La voluntad no basta, no es suficiente con querer algo para lograrlo…  Por mucho que diga la psicología positiva.  La voluntad es un medio que ayuda, pero no es suficiente porque nadie puede dar aquello de lo que carece…  Por mucho que lo desee.

Si tu interior es una bomba de relojería, podrás escribir sobre la paz y el sosiego, pero no lograrás crear un ambiente sereno a tu alrededor.  Si a menudo cultivas la ira y el resentimiento, no serás capaz de perdonar por mucho que te lo propongas.  Si dejas que tus apetencias campen a sus anchas, no serás capaz de contenerlas el día que te convenga hacerlo…  Nadie da aquello de lo que carece.

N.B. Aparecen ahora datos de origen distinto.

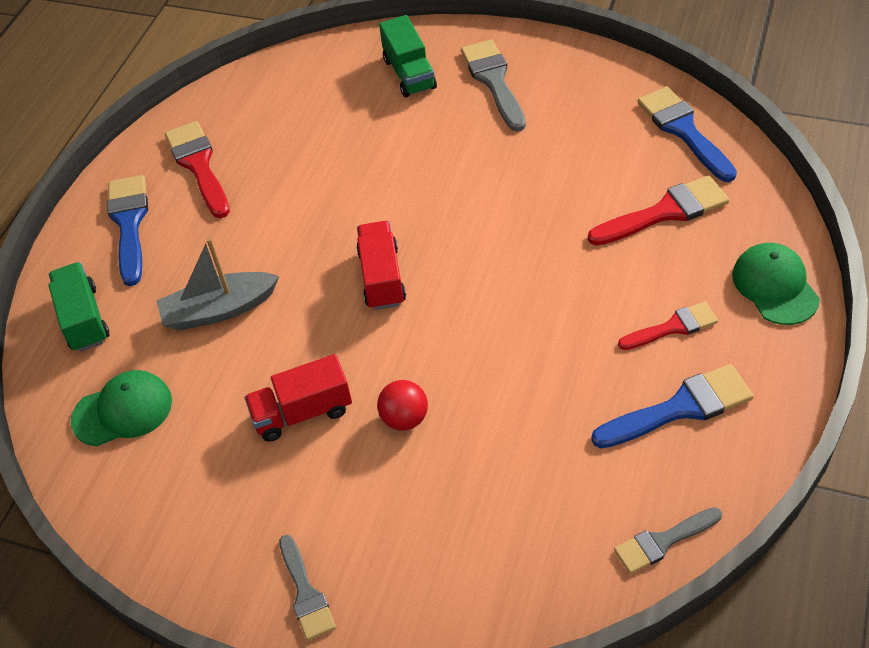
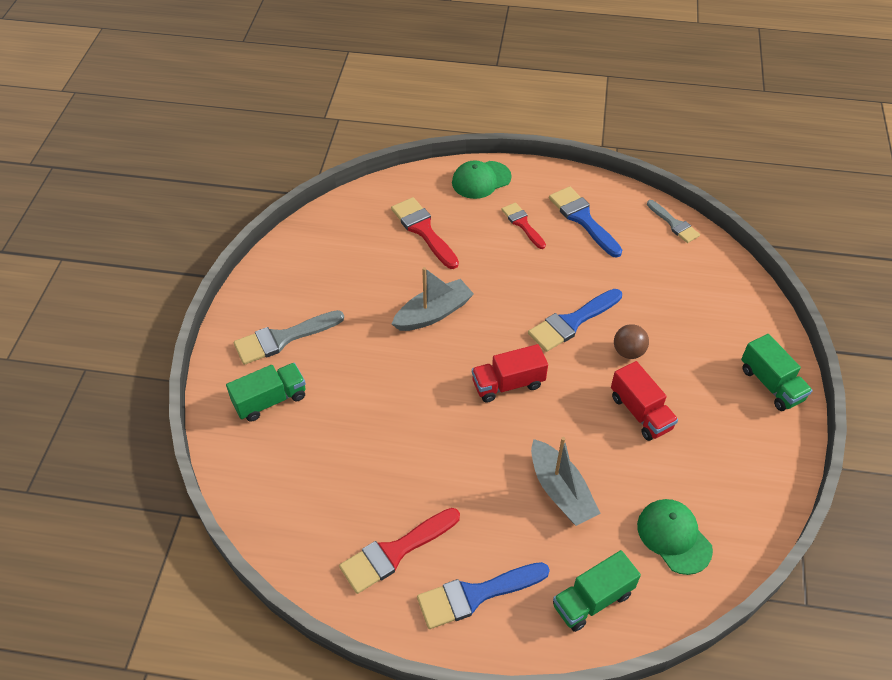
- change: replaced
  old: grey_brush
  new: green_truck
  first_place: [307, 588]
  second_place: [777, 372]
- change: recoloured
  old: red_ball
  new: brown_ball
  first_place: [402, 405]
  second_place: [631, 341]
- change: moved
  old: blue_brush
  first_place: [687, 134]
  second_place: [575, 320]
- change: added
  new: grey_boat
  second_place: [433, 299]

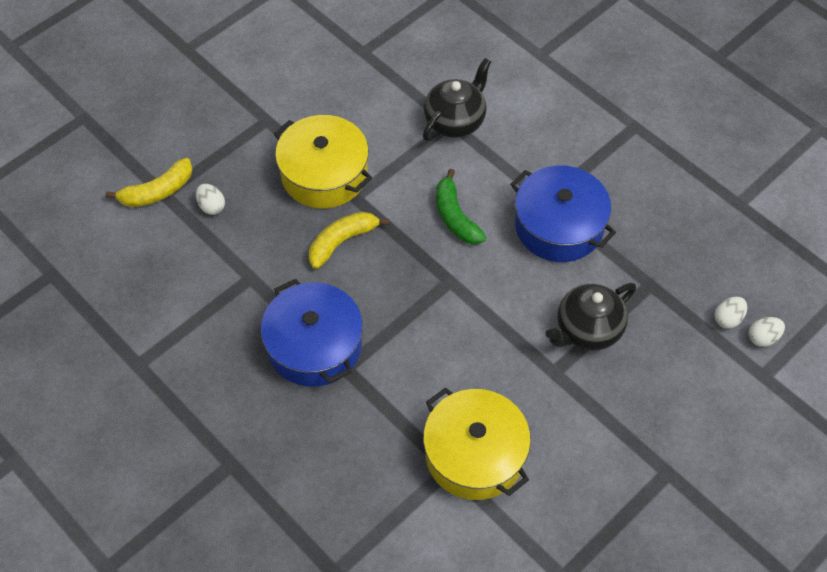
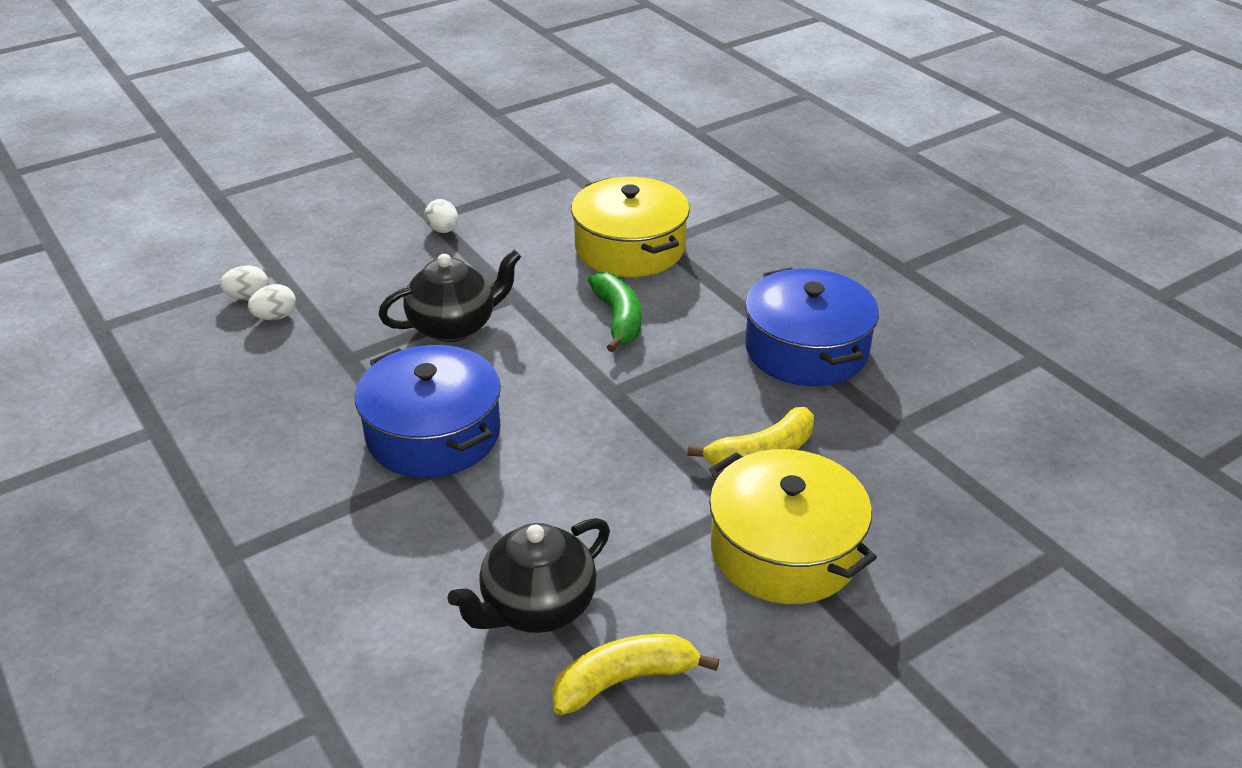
- change: moved
  old: yellow_banana
  first_place: [149, 182]
  second_place: [635, 674]
- change: moved
  old: white_egg
  first_place: [210, 199]
  second_place: [441, 216]
- change: moved
  old: green_banana
  first_place: [461, 207]
  second_place: [614, 312]

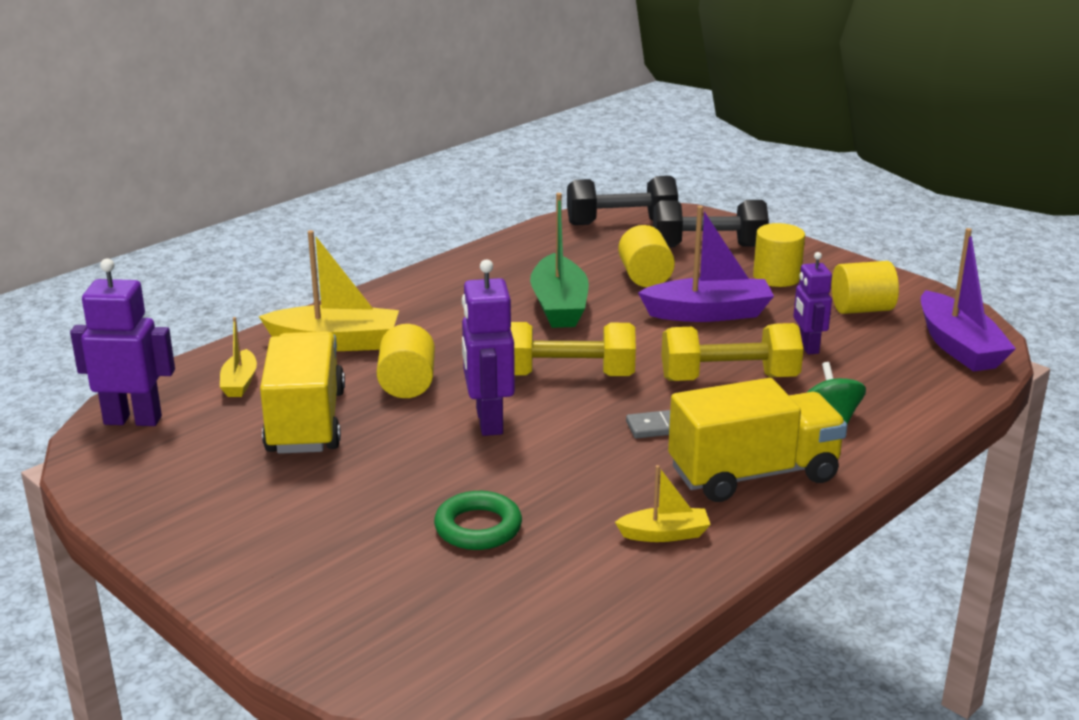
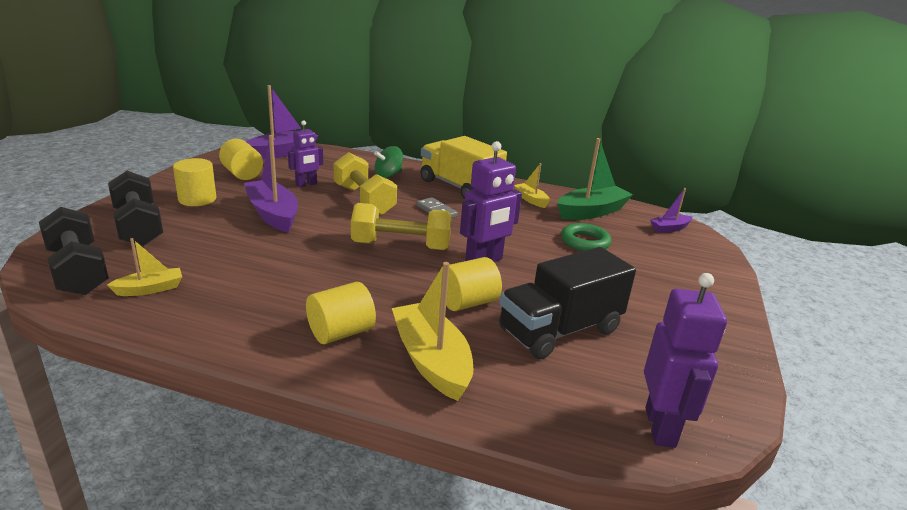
- change: turned
  old: purple_robot
  first_place: [122, 342]
  second_place: [685, 360]
  degrees: -150
- change: moved
  old: yellow_boat
  first_place: [238, 357]
  second_place: [144, 267]
- change: recoloured
  old: yellow_truck
  new: black_truck
  first_place: [302, 392]
  second_place: [567, 303]
- change: turned
  old: yellow_dumbbell
  first_place: [573, 349]
  second_place: [401, 226]
  degrees: -60
- change: moved
  old: green_boat
  first_place: [559, 260]
  second_place: [595, 179]
- change: moved
  old: yellow_cylinder
  first_place: [646, 256]
  second_place: [341, 313]
- change: added
  new: purple_boat
  second_place: [671, 210]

Cultivemos experiencias de lo que queremos ser, de cómo queremos ser.  Cada vivencia -por pequeña que sea- nos transforma, y la práctica repetida se vuelve más fácil, se transforma en virtud y nos hace señores de nosotros mismos.

Hay que sembrar la semilla de quiénes queremos ser, regarla y preocuparnos por su crecimiento.  Ese cuidado constante nos dará un conocimiento, una experiencia, una práctica y un señorío de nosotros mismos que nos permitirá tomar el timón de nuestra existencia para tratar de navegar, en medio de la vida y de las tempestades, hacia el puerto que nos propongamos…  Sin ser arrastrados hacia las rocas como cualquier embarcación a la deriva.

Si queremos una vida con sentido, con dirección, con una meta, una vida en la que nos entreguemos a los demás…  Primero debemos ser dueños de nosotros mismos…  Porque nadie puede dar aquello de lo que carece.